Data Udienza: 13/06/2014

Ritenuto in fatto
i. – Con sentenza resa in data 14.5.2012, la corte d’appello di
Catania ha integralmente confermato la sentenza in data 4.4.2011 con
la quale il tribunale di Ragusa, sezione distaccata di Vittoria, ha condannato Emanuele Mangione alla pena di un mese e quindici giorni
di reclusione, oltre al risarcimento del danno in favore della parte civile costituita, in relazione al reato di lesioni personali colpose commesso, in violazione delle norme per la prevenzione degli infortuni
sul lavoro, ai danni di Franco Pirrello, in Vittoria, il 14.11.2005.
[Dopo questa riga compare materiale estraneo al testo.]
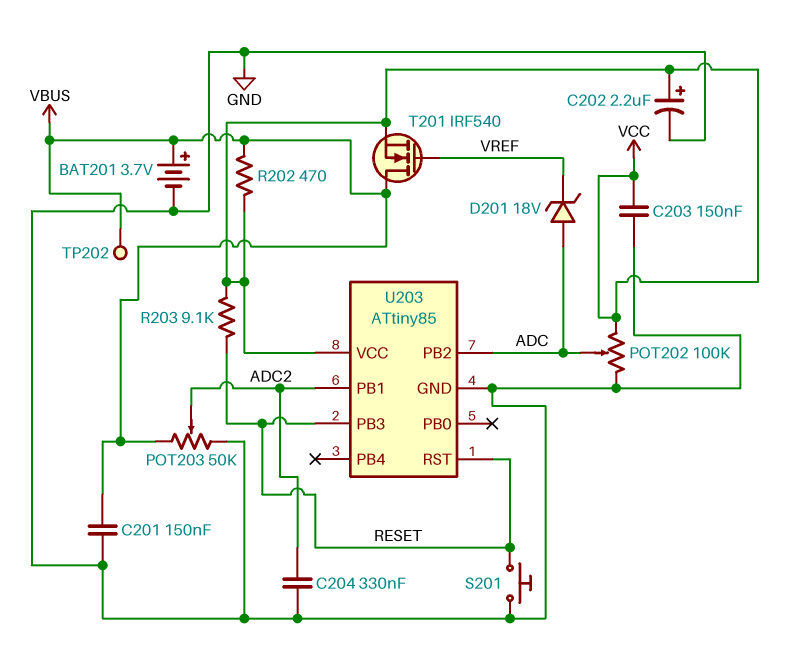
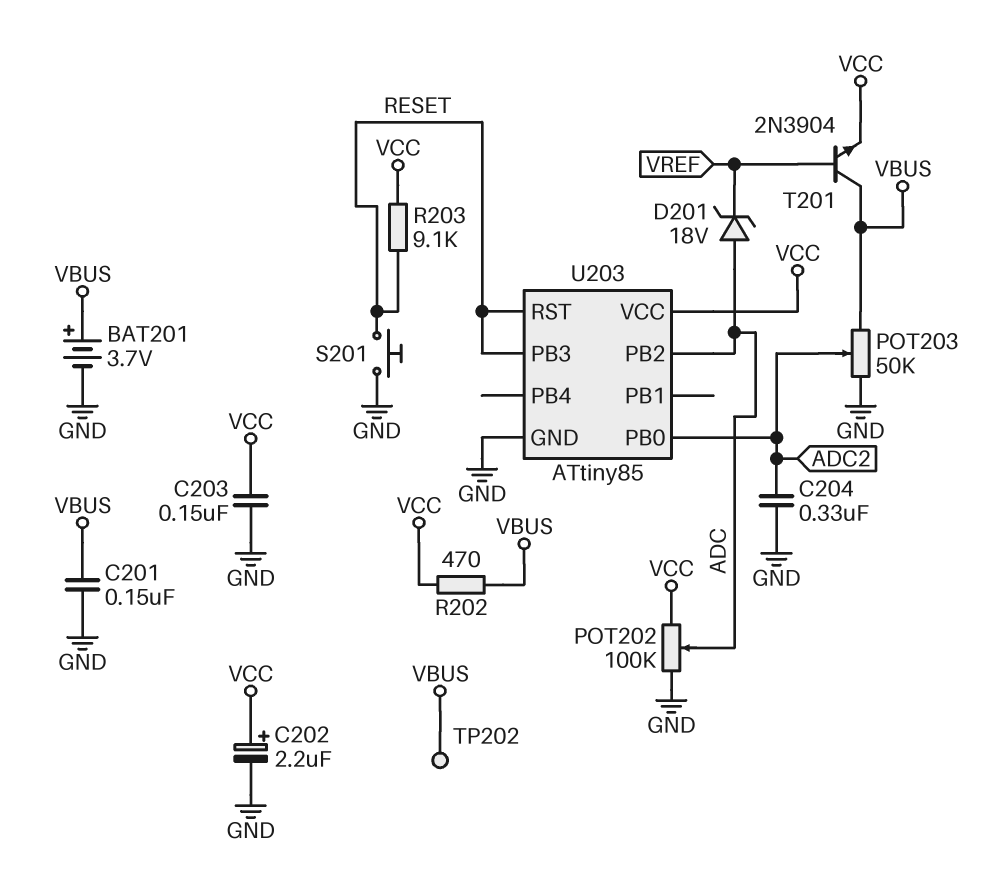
T201: NMOS IRF540 (G VREF, D VBUS, S VCC) -> NPN 2N3904 (B VREF, C VBUS, E VCC)
U203 pin PB0: none -> ADC2
U203 pin PB1: ADC2 -> none

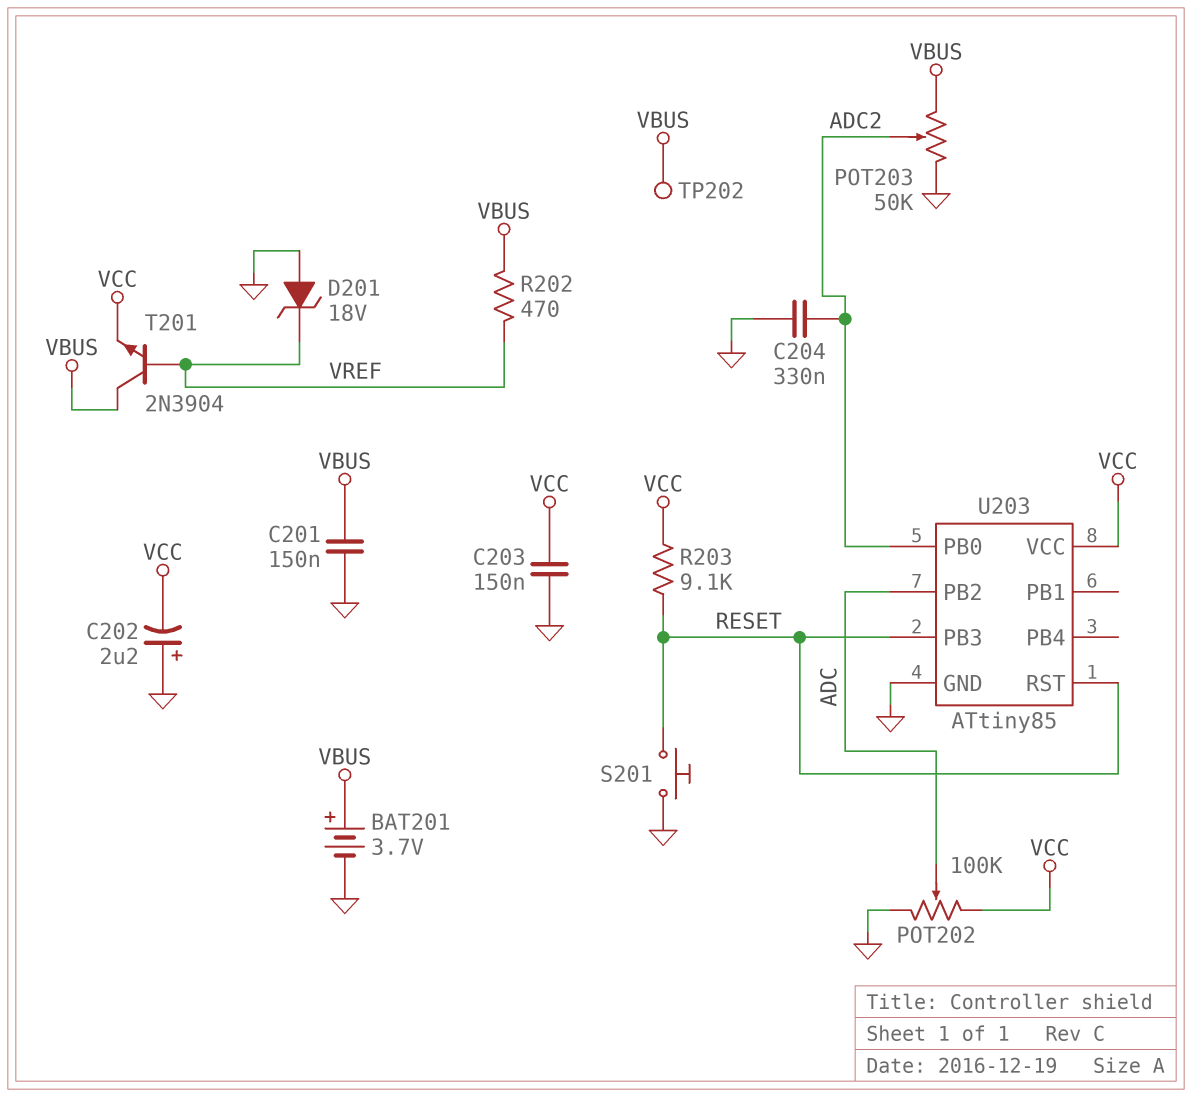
C202: 2.2uF (plus VCC, minus GND) -> 2.2uF (plus GND, minus VCC)
D201: zener 18V (A ADC, K VREF) -> zener 18V (A GND, K VREF)
R202: 470 (VBUS, VCC) -> 470 (VBUS, VREF)

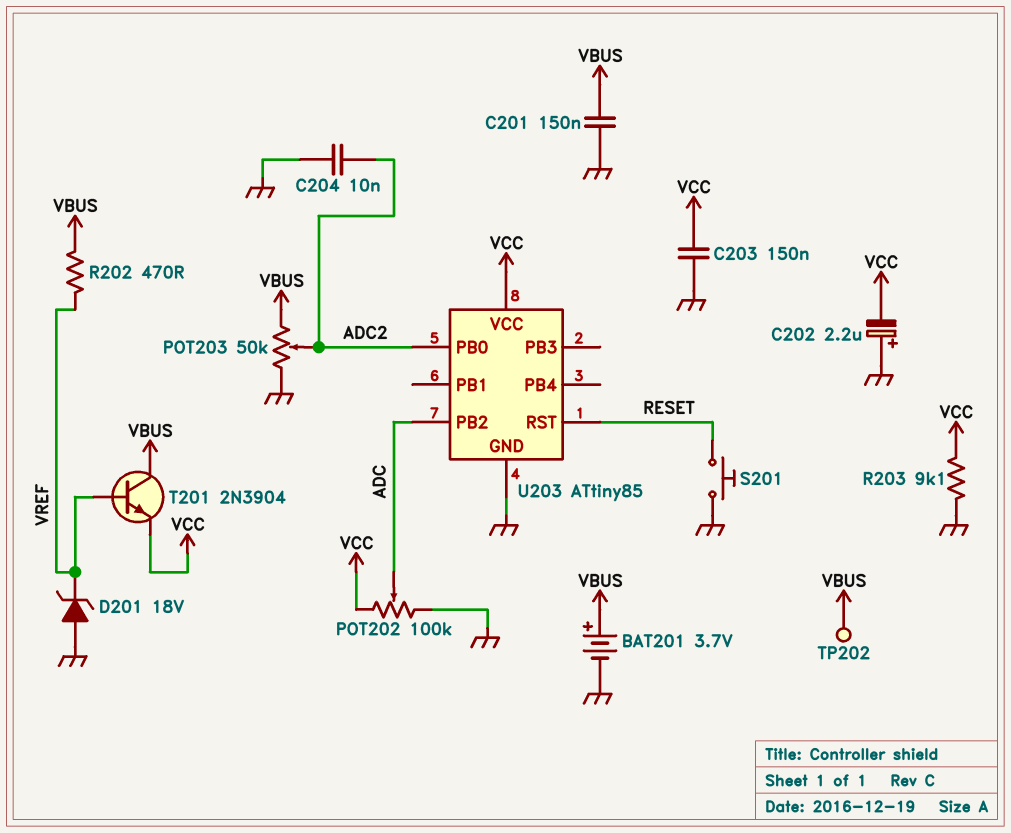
C204: 330nF (ADC2, GND) -> 10nF (ADC2, GND)
R203: 9.1k (RESET, VCC) -> 9.1k (GND, VCC)
U203 pin PB3: RESET -> none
All’imputato, in qualità di datore di lavoro della persona offesa, era stata contestata la condotta omissiva consistita nella mancata
adozione delle protezioni e delle necessarie dotazioni di sicurezza (oltre all’omessa predisposizione di un dispositivo supplementare per
l’arresto di emergenza) della macchina trasportatrice su cui era intento al lavoro il Pirrello; omissioni (cui veniva altresì associata la mancata formazione del lavoratore infortunato in materia di rischi e di sicurezza sul lavoro) per effetto delle quali il lavoratore infortunato aveva subito gravi lesioni a tre dita della mano destra.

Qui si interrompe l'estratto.